-- Your goal --
Will you transcribe all the entries word for word, skipping the pictures they hold?

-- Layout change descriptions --
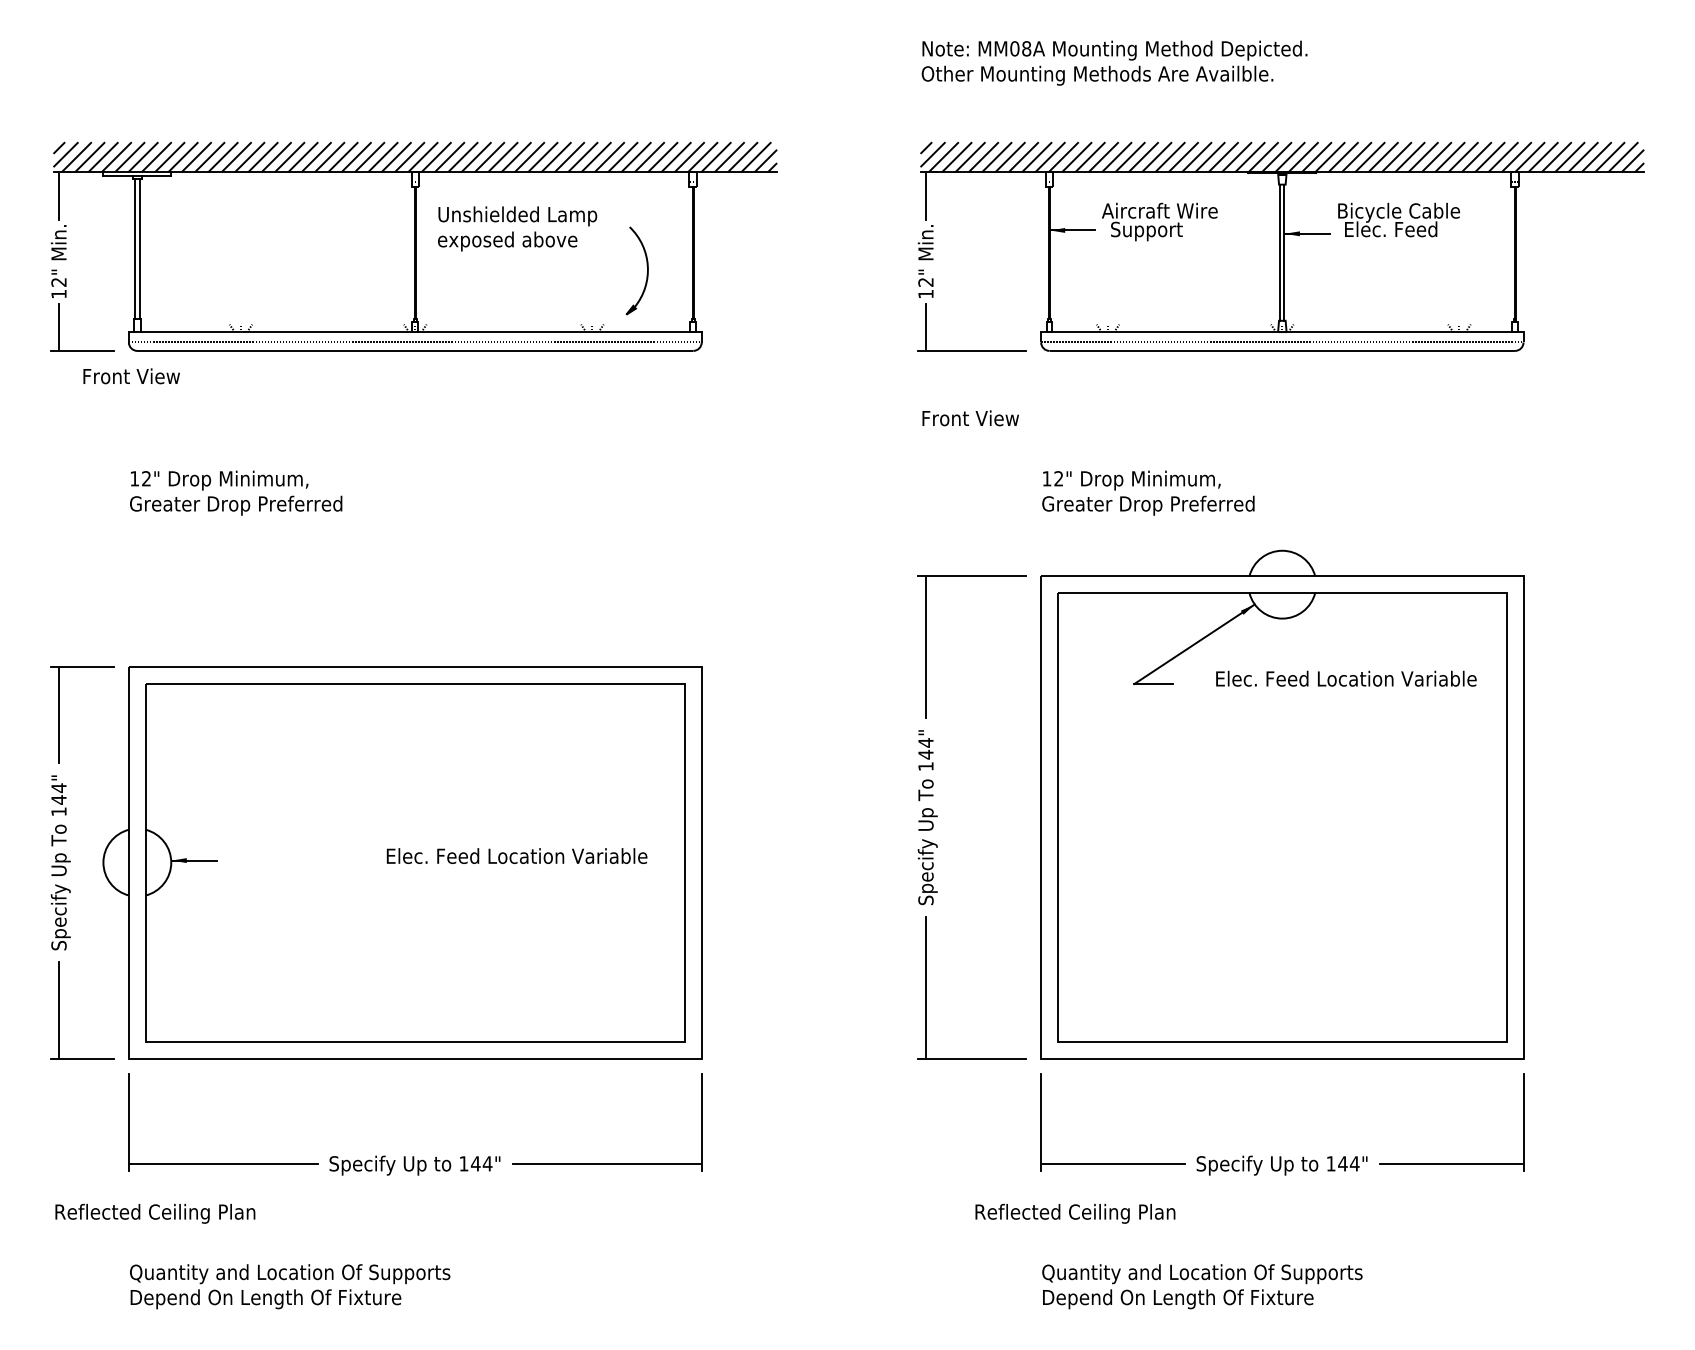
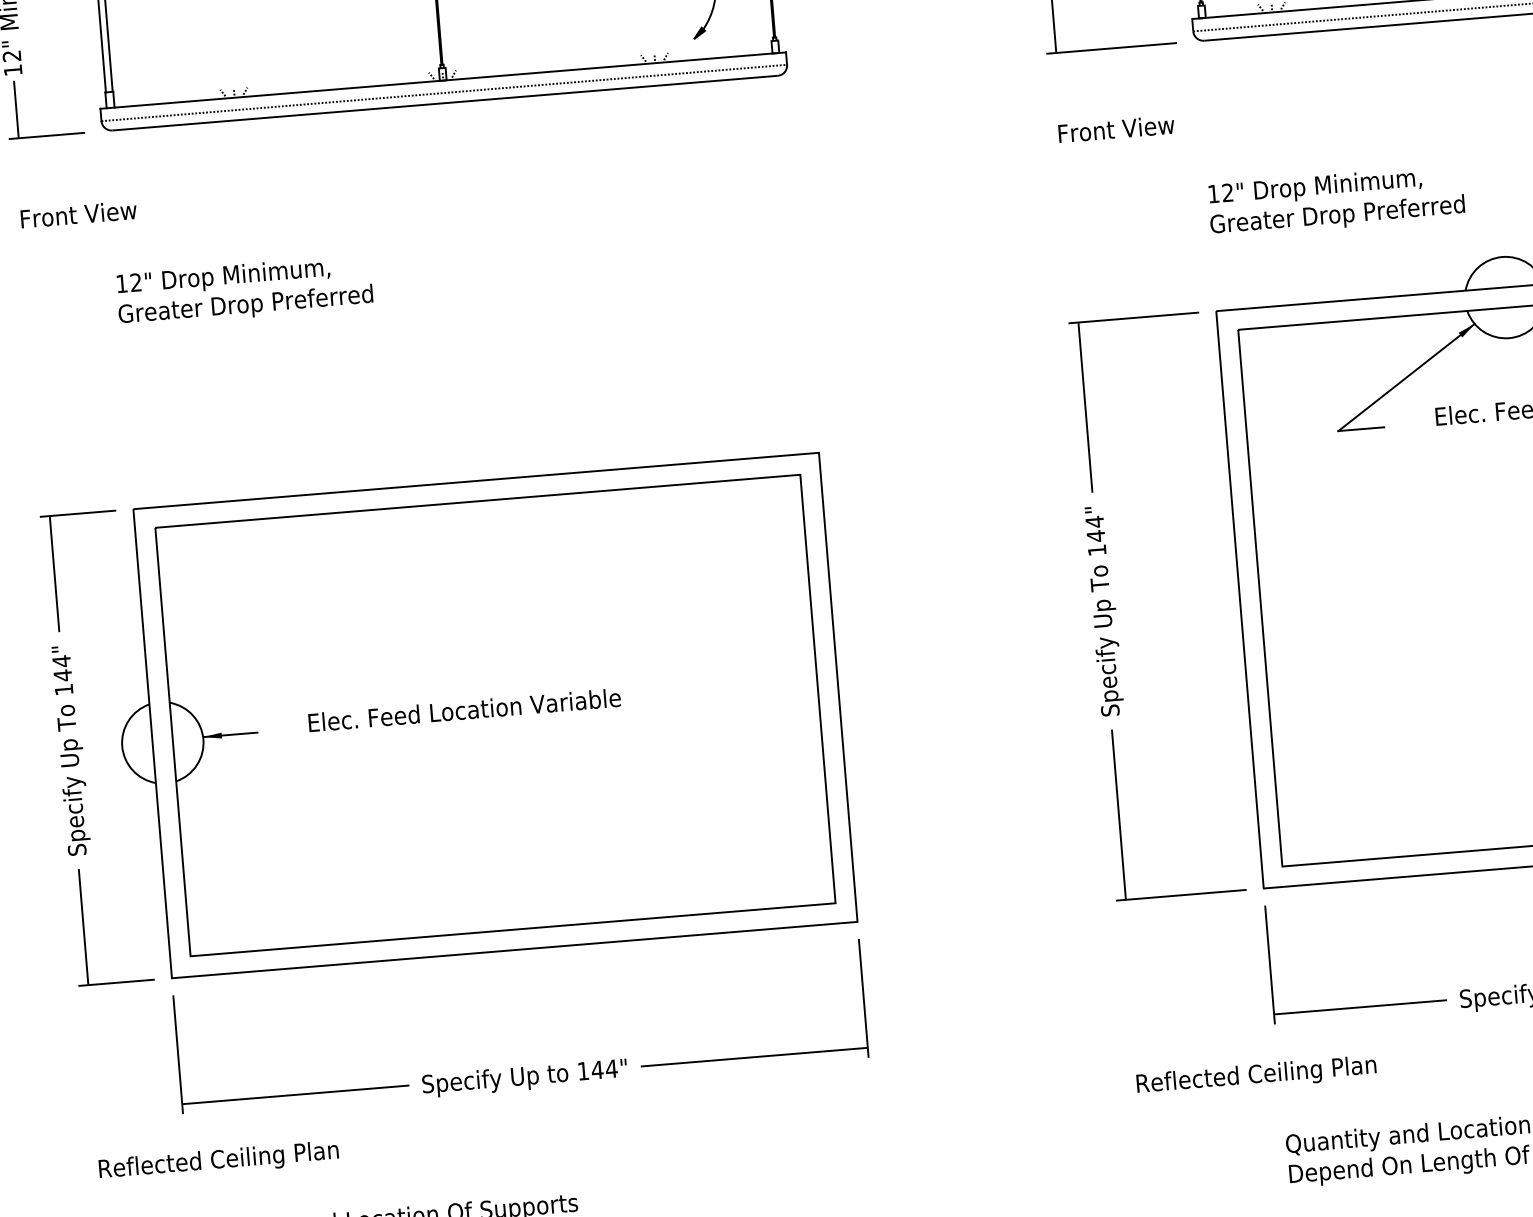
text: (131, 376) -> (78, 214), moved
text: (516, 855) -> (463, 709), moved
text: (1075, 1213) -> (1256, 1075), moved

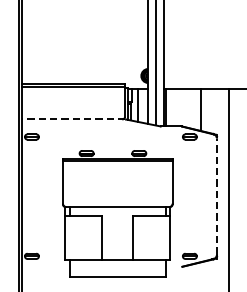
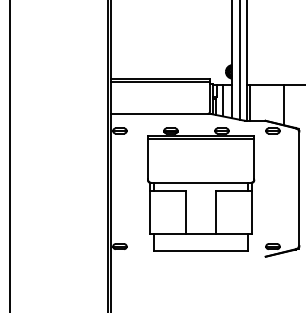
line: (73, 119) -> (160, 114), dashed -> solid
line: (217, 196) -> (299, 188), dashed -> solid
part: (118, 213) -> (201, 189), moved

-- Output of the task --
text: (131, 376) -> (78, 214), moved
text: (516, 855) -> (463, 709), moved
text: (1075, 1213) -> (1256, 1075), moved

line: (73, 119) -> (160, 114), dashed -> solid
line: (217, 196) -> (299, 188), dashed -> solid
part: (118, 213) -> (201, 189), moved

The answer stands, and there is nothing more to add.